The contrast between the language in the Presidential Commission report on intelligence and the British inquiries into the run-up to war in Iraq could not be starker.

The contrast between the language in the Presidential Commission report on intelligence and the British inquiries into the run-up to war in Iraq could not be starker.

From the first paragraph of the 618-page report, the 10 members of the Commission on the Intelligence Capabilities of the United States cut to the chase in words a world away from those in the Butler and Hutton reports.

Where Lord Butler found that "validation of human intelligence sources after the war has thrown doubt on a high proportion of those sources and their reports", the US Commission said the intelligence community was "dead wrong in almost all of its pre-war judgements".

Lord Butler said the intelligence underpinning claims that Saddam Hussein had stockpiles of chemical and biological weapons was "very thin", but the US Commission declared that intelligence agencies "collected precious little intelligence for the analysts to analyse".

Where Lord Hutton's report on the events leading to the death of the Government's weapons expert Dr David Kelly was derided as a whitewash, yesterday's Washington report pulled no punches, criticising the run-up to war as "one of the most public - and most damaging - intelligence failures in recent American history".

At Westminster yesterday the Washington report reopened the debate about the intelligence basis for Britain's role in the invasion. Michael Ancram, the shadow Foreign Secretary, said: "Given that the intelligence was apparently so poor, how on earth could the Prime Minister have pretended it was 'extensive, detailed and authoritative'."

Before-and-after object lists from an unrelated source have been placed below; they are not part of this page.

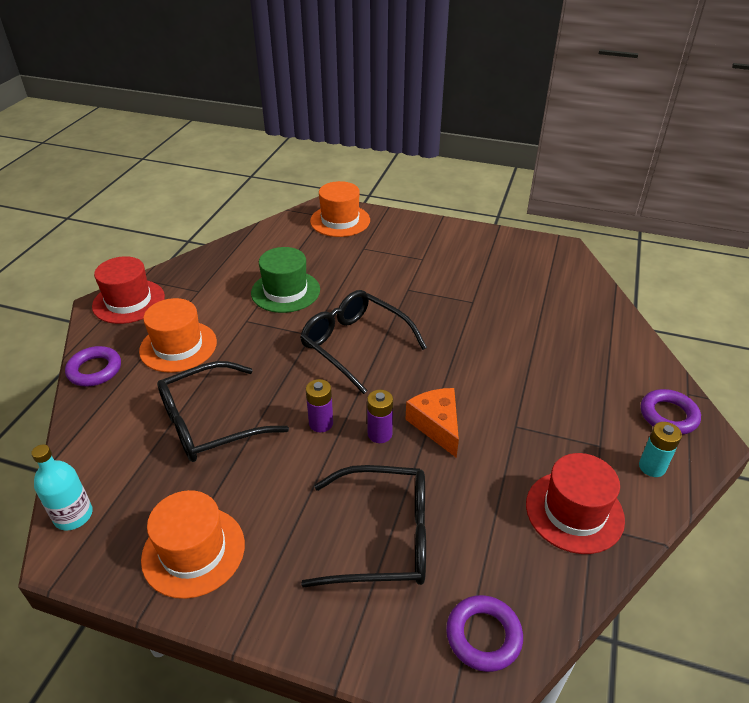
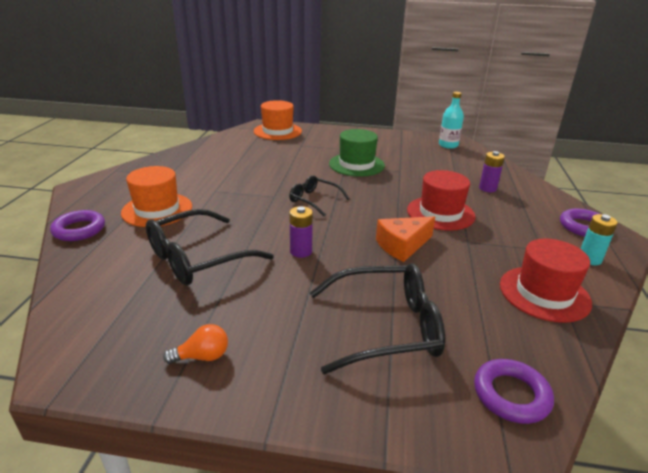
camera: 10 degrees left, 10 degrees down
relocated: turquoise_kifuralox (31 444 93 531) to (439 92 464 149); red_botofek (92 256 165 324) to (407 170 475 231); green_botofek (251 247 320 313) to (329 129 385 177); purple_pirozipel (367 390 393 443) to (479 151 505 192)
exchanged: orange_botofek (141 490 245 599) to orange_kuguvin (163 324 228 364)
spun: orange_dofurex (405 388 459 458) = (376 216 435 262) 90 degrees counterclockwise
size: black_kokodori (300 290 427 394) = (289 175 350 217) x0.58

However, behind the outspoken language of the Washington report and the careful wording of the Butler report, there were similarities between the two. Neither report blamed any politicians. Lord Butler said the Government did not act in bad faith. The US Commission concluded that the intelligence community did not seek to distort intelligence about Iraq.

Where Lord Butler found no individuals were to blame, his American counterparts said: "The intelligence community didn't adequately explain just how little good intelligence it had - or how much its assessments were driven by assumptions."

The Commission insisted that it was "not authorised to investigate how policymakers used the intelligence assessments they received".

That echoed a complaint about Lord Butler's inquiry, which was not charged with looking at the use of intelligence by politicians, although it didcriticise the decision to remove caveats from the intelligence judgements presented in the Government's dossier on Saddam's weapons of mass destruction.